PALLINGHURST Resources has won the battle for Gemfields after a sufficient number of the coloured gemstones miner and marketing firm’s shareholders supported Pallinghurst’s all-scrip offer – enough for it to be delisted from the London Stock Exchange.
As of 5.30pm in London, some 37.35% of Gemfields minority shareholders had accepted the Pallinghurst offer which valued the company at $268m compared to a rival $311m cash offer by Fosun International, a Chinese company.
Including Pallinghurst’s existing 47% stake in Gemfields, a total of 75.18% of Gemfields shareholders had bought into the offer exceeding the 75% majority required to delist Gemfields. Pallinghurst urged Gemfields shareholders to sell into its offer in which it has proposed 1.91 new Pallinghurst shares for each Gemfields share.

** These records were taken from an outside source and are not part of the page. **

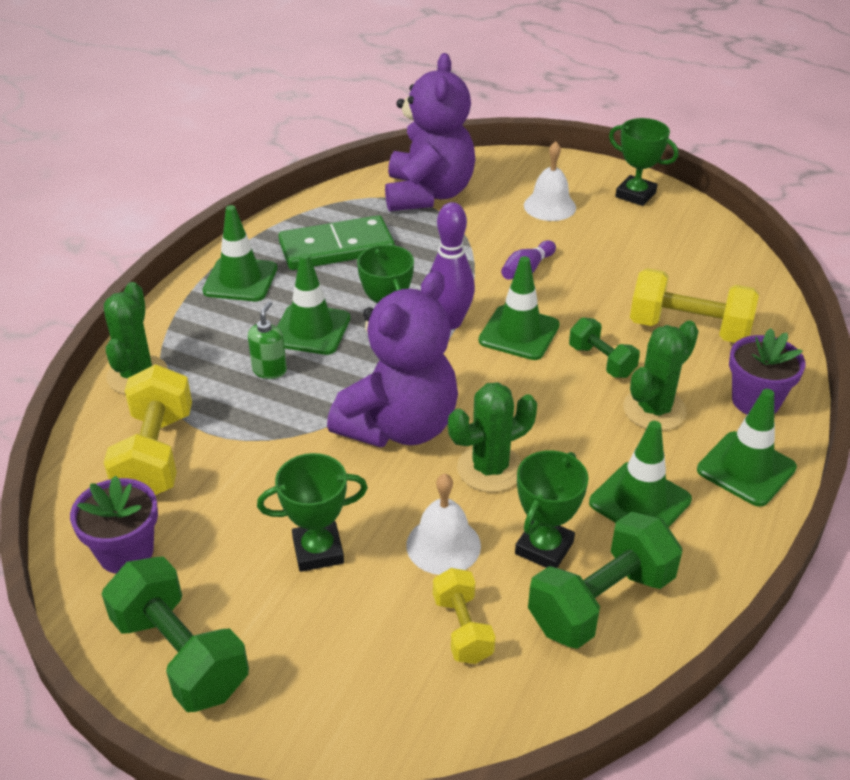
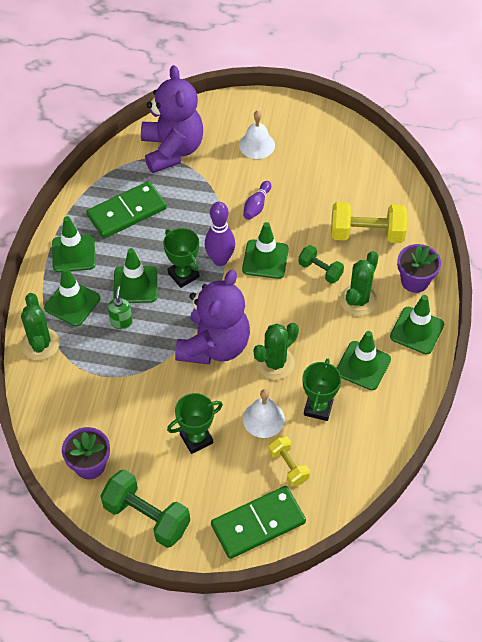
camera: 15 degrees left, 15 degrees up
(156, 455) = (78, 398): yellow dumbbell -> none
(209, 335) = (72, 303): none -> green traffic cone
(374, 715) = (258, 524): none -> green domino
(601, 602) = (355, 433): green dumbbell -> none
(635, 195) = (311, 122): green trophy -> none

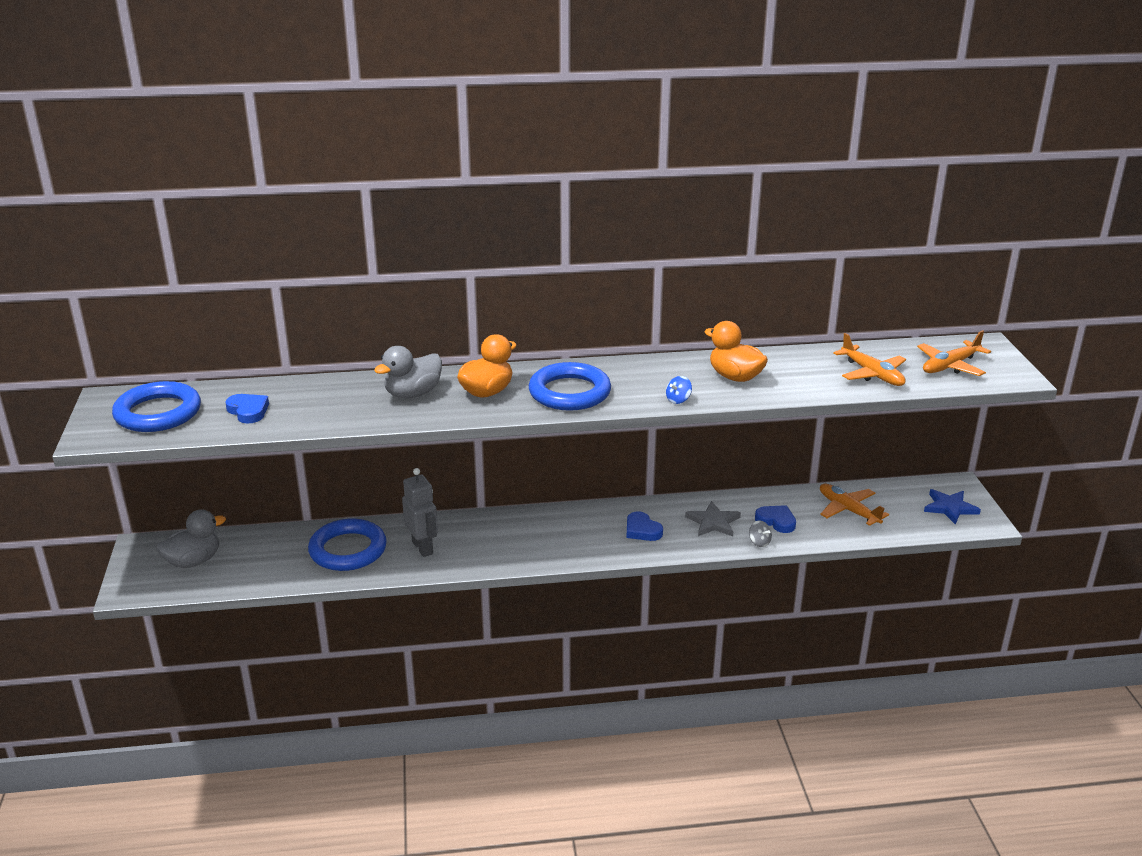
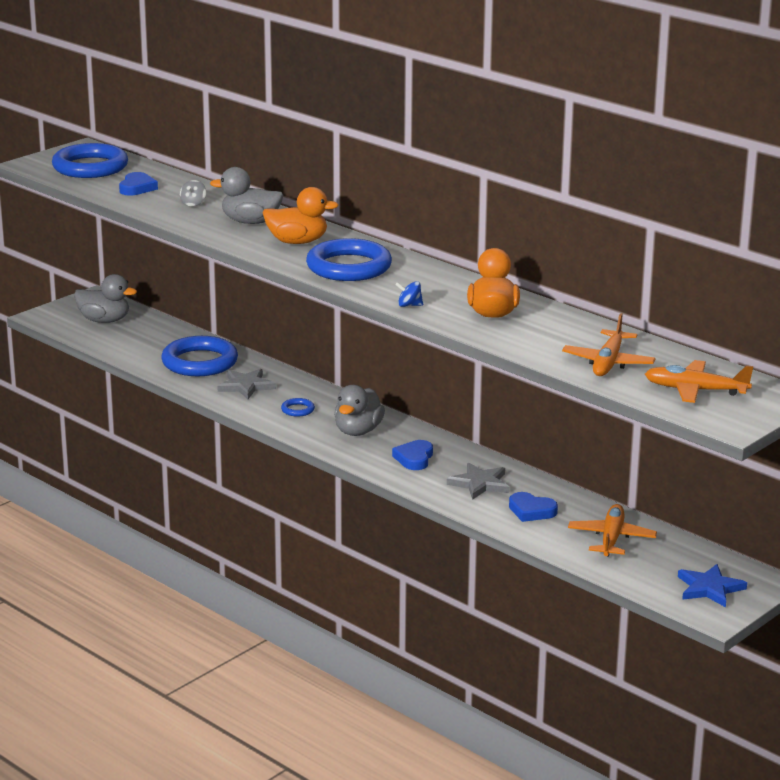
camera: 50 degrees right, 5 degrees down
(423, 548) = (246, 386): grey robot -> grey star
(497, 543) = (297, 410): none -> blue ring
(568, 533) = (358, 431): none -> grey duck
(759, 542) = (483, 514): grey spinning top -> grey spinning top (193, 203)
(776, 521) = (531, 511): blue heart -> blue heart turned 120 degrees clockwise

An independent committee formed by Gemfields was able to attract a 45 pence per share rival bid from Fosun International whose subisidiary, Fosun Gold, offered to open up new business lines to the Chinese jewellery market.
The committee argued that in accepting Pallinghurst shares, Gemfields shareholders were swapping out for a less liquid stock in a company exposed to riskier commodities than coloured gemstones including iron ore and platinum.
Pallinghurst’s contention was that it had long supported Gemfields management without seeing a commensurate improvement in its performance or share price. It wanted to consolidate its stake in Gemfields as a step in becoming an operating company whereas it currently has a private equity firm structure.
Pallinghurst said its offer would remain open for acceptances for a further 14 calendar days following the first closing date which is scheduled for 1pm London time on July 18.
Pallinghurst is led by Brian Gilbertson, chairman, and Arne Frandsen who is CEO of the company. The company is invested in a manganese mine in South Africa’s Northern Cape and Sedibelo Platinum Mines, an unlisted platinum group metal firm.